27 NCAC 01D .1723         Revocation or Suspension of Certification as a Specialist

(a)  Automatic Revocation or Suspension of Specialty Certification Following Professional Discipline. The board shall revoke its certification of a lawyer as a specialist if the lawyer is disbarred or receives a disciplinary suspension, any part of which is or subsequently becomes active, from the Disciplinary Hearing Commission of the North Carolina State Bar, a North Carolina court of law, or, if the lawyer is licensed in another jurisdiction in the United States, from a court of law or the regulatory authority of that jurisdiction. The board shall suspend its certification of a lawyer as a specialist if the lawyer receives a disciplinary suspension, all of which is stayed. If a stayed disciplinary suspension ends without becoming active, the lawyer may be reinstated as a specialist if the lawyer applies for recertification and satisfies all of the requirements for recertification as set forth in the recertification standards for the relevant specialty. During a suspension from specialty certification, application for recertification shall be deferred until the end of the suspension. This provision, and any amendment thereto, shall apply to discipline received on or after the effective date of the provision or the amendment as appropriate.

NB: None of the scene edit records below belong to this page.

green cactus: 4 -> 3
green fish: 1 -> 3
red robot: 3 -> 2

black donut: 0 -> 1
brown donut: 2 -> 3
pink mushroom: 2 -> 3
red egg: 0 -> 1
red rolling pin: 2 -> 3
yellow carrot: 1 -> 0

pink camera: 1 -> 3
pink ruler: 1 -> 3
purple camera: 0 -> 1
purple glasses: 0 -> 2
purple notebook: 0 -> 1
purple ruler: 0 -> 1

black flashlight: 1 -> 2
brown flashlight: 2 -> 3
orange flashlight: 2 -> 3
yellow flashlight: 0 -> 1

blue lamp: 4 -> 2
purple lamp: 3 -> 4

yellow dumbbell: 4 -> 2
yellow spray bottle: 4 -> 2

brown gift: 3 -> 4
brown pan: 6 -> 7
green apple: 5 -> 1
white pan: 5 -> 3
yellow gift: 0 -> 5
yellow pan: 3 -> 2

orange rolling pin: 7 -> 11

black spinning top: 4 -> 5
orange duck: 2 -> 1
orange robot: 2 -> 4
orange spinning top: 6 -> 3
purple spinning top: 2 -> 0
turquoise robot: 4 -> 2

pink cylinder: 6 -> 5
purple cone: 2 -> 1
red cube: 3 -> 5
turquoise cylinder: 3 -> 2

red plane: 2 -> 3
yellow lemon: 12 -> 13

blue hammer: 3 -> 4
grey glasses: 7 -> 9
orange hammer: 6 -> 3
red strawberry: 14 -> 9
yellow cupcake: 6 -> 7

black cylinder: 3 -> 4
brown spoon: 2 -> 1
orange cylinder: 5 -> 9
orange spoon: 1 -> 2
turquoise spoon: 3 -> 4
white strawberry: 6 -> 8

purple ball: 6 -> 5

(b)  Discretionary Revocation or Suspension. The board may revoke its certification of a lawyer as a specialist if the specialty is terminated or may suspend or revoke such certification if it is determined, upon the board's own initiative or upon recommendation of the appropriate specialty committee and after hearing before the board as provided in Rule .1802 and Rule .1803, that

(1)           the certification of the lawyer as a specialist was made contrary to the rules and regulations of the board;

(2)           the lawyer certified as a specialist made a false representation, omission or misstatement of material fact to the board or appropriate specialty committee;

(3)           the lawyer certified as a specialist has failed to abide by all rules and regulations promulgated by the board;

(4)           the lawyer certified as a specialist has failed to pay the fees required;

(5)           the lawyer certified as a specialist no longer meets the standards established by the board for the certification of specialists;

(6)           the lawyer certified as a specialist received public discipline from the North Carolina State Bar on or after the effective date of this provision, other than suspension or disbarment from practice and the board finds that the conduct for which the professional discipline was received reflects adversely on the specialization program and the lawyer's qualification as a specialist; or

(7)           the lawyer certified as a specialist was sanctioned or received public discipline on or after the effective date of this provision from any state or federal court or, if the lawyer is licensed in another jurisdiction, from the regulatory authority of that jurisdiction in the United States, and the board finds that the conduct for which the sanctions or professional discipline was received reflects adversely on the specialization program and the lawyer's qualification as a specialist.

(c)  Report to Board. A lawyer certified as a specialist has a duty to inform the board promptly of any fact or circumstance described in Rules .1723(a) and (b) above.

(d)  Reinstatement. If the board revokes its certification of a lawyer as a specialist, the lawyer cannot again be certified as a specialist unless he or she so qualifies upon application made as if for initial certification as a specialist and upon such other conditions as the board may prescribe. If the board suspends certification of a lawyer as a specialist, such certification cannot be reinstated except upon the lawyer's application therefor and compliance with such conditions and requirements as the board may prescribe.

 

History Note:        Authority G.S. 84-23;

Readopted Effective December 8, 1994;

Amendments Approved by the Supreme Court: February 5, 2004; April 5, 2018.